Thursday, 14 February 2013

The Ship Canute

A ship arrived in 1867 and I originally thought my ancestor might have been on board but now think I have proven that it wasn't him.

Anyway, the Canute had only 36 passengers.  It arrived on 7 April 1867 and the following report from the Press, 8 April 1867, details the journey:

The fine ship Canute arrived in harbor and anchored off Rhode's bay at half-past three p.m.yesterday (Sunday). Captain Quain reports leaving the London docks on the 9th December, 1866, and the Downs on the 19th of the same month. The pilot left the ship off the Start on December 22nd. Experienced fine moderate weather with light winds down Channel. Crossed the line thirty-five days out; light trade winds. The south-east trades were very light and variable. Passed the Cape seventy days out, when she experienced some rough and bad weather. Sighted the Snares on the 3rd April, and the Nuggets on the 4th. Made the land at the Heads on Saturday night, with light variable winds. Entered the Heads yesterday with a good north-east wind, and anchored as above. Several vessels were signalled on the voyage, but their names were not ascertained. The Canute brings thirty-six passengers in all. All well on board. 

Passengers were:

Canute, Ship, Quain, from London. Passengers—saloon Mr James Mainwaring; Second-cabin Alexis and Mrs Jane Lebin, Miss Margaret Lebin, John Garbut, W. H. Berkeley, Albert Walker, Frank, George, Samuel, and Charles Wallace, Miss Agnes Hanna; steerage Thomas and Miss Margt. Easter, Henry and Mrs Maria Rose, Henry Luff, George Hatch, Thomas Payne, Wm. J. Clarke, Robert, Florence, and Ann West, Charles Barnutt, Mrs Martha Willis, Ann and Martha Willie, John Read, John and Mrs Ann Patrick, Lucy, Edmund, Edith, Thomas, William, and Mary Patrick.
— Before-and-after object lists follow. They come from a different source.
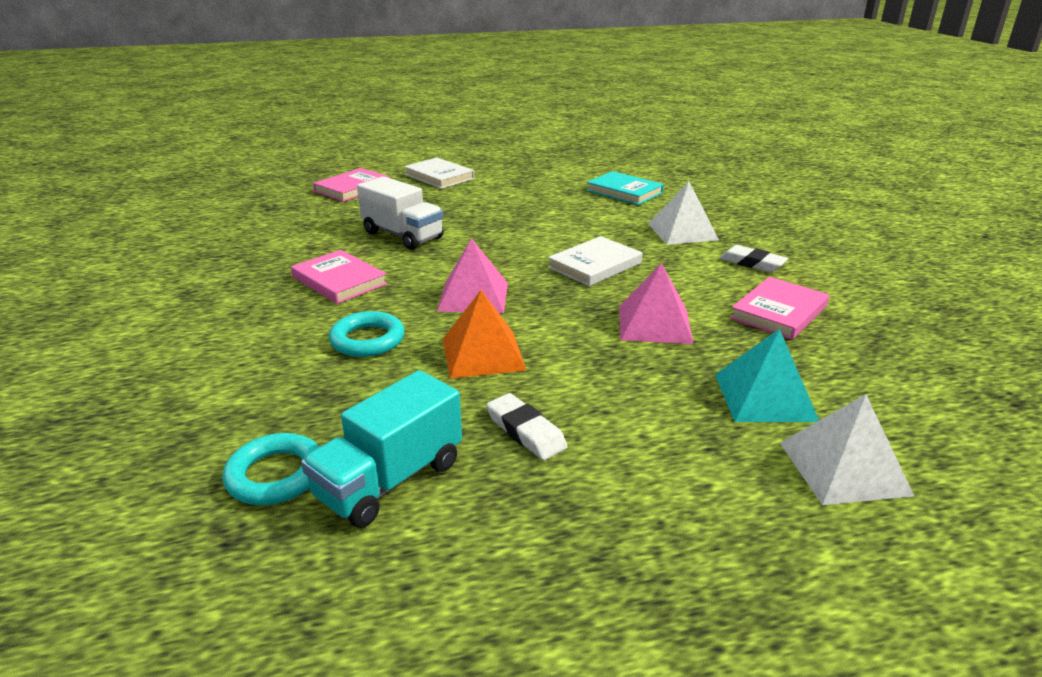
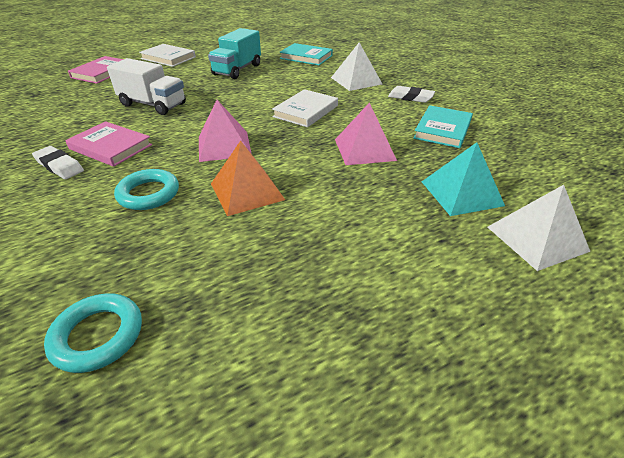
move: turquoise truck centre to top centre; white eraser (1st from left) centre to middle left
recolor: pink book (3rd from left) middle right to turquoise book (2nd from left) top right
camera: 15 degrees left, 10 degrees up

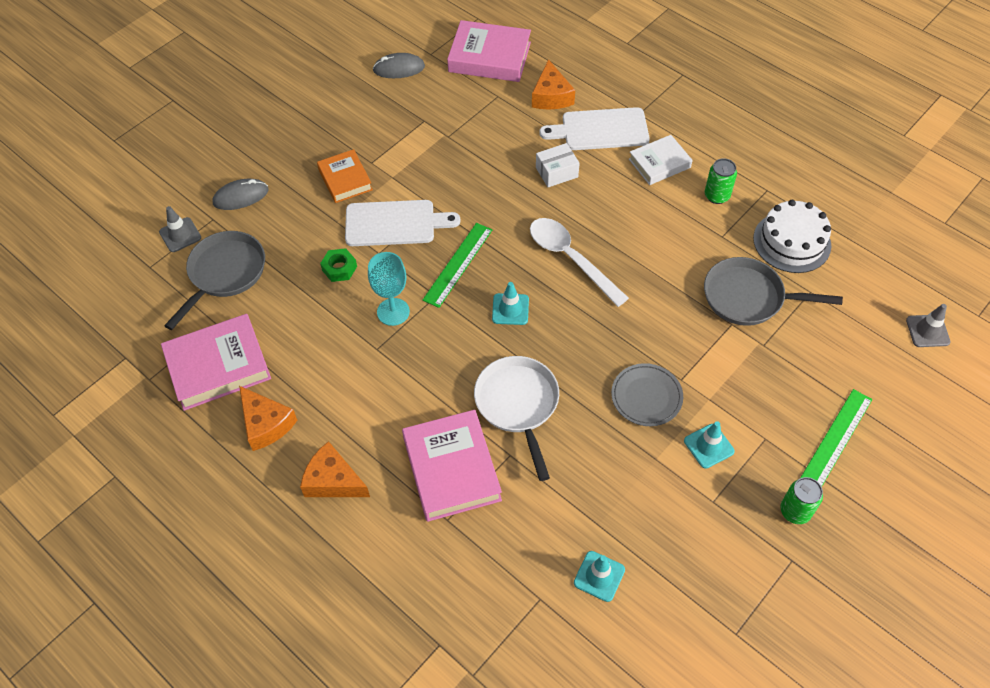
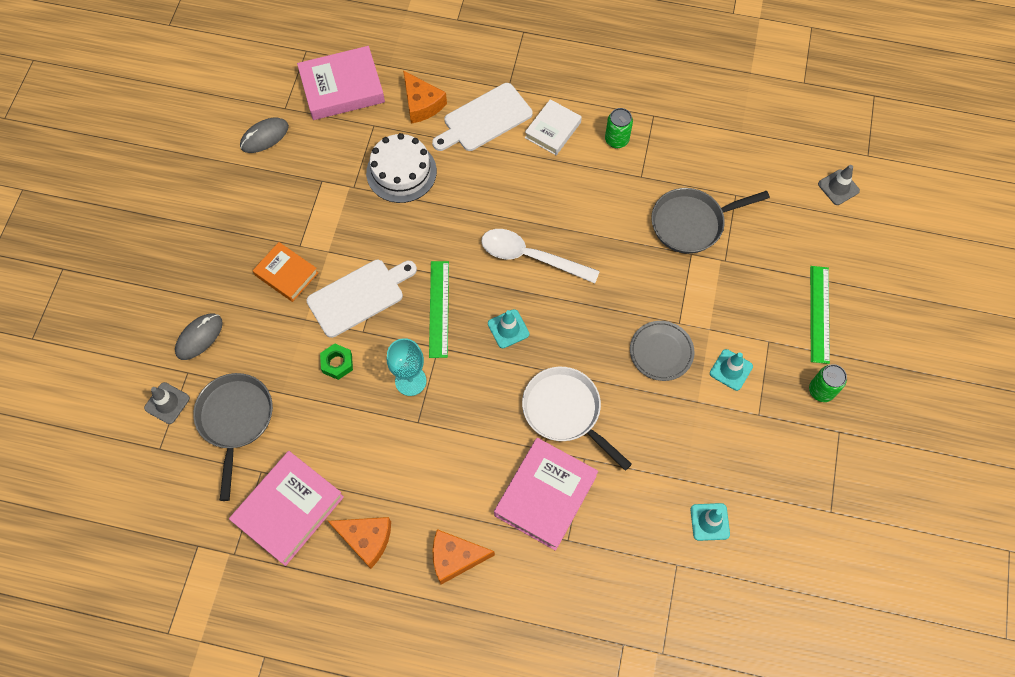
delete: white box top centre
move: white cake middle right to top centre
rotate: pink book (2nd from left in the first image) bottom centre = bottom centre 75 degrees clockwise
camera: 30 degrees left, 10 degrees up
A report in the Lyttelton Times goes a little further in the description:

The Canute left London Docks on Dec. 9, and the Downs on Dec. 19th, having favourable weather to the Start, where the pilot left on the 22nd. Has light favourable winds to the Line which was crossed on. the 35th day out afterwards experienced light variable S.E. trades; and on reaching the longitude of the Cape of Good Hope on the 70th day out, met with bad weather, which continued for some days. Sighted the Snares on the 3rd. April, passed the Nuggets on the 4th and arrived off the Heads yesterday at 1 p.m., reaching the lower anchorage at 3 p.m. There is but one passenger, in the saloon, but there are several in the second cabin and steerage, all well.  Captain Quain reports that he escaped the large field of ice seen by late arrivals off Leuwin. A quantity of valuable plants addressed to Mr Robinson appear to have come out in excellent order, also two or three pens of very fine sheep. The vessel, which is about 600 tons, [note this is incorrect, she was actually 1391 tons] and of recent build, is a specimen of cleanliness, and appears well found. When ready to discharge her cargo she will be a convenient vessel to bring alongside the wharf for that purpose. Messrs J. T. Peacock and Co. are the agents. Lyttelton Times, April 6.
The ship captained by Captain Quain (sometimes spelt Quinn) was cleared on about 26 June 1867 for Callao, probably to pick up guano from the Chinchas Islands.  

The ship was built by Thomas Hilyard of St John, New Brunswick, Canada and had a long life:   "Hilyard gained a high reputation as a shipbuilder. The Canute, 1,391 tons, built in 1863, was advertised for sale 16 years later by one of England’s most reputable shipbrokers as “The very fine St. John built ship . . . built under special survey, by Hilyard. . . .” The ship was still afloat in 1905 in the United States as the barge Nyack."  See here for more details on the ship builder.

I'm not writing a book on this ship but just thought I'd mention it seeing I had researched it a bit!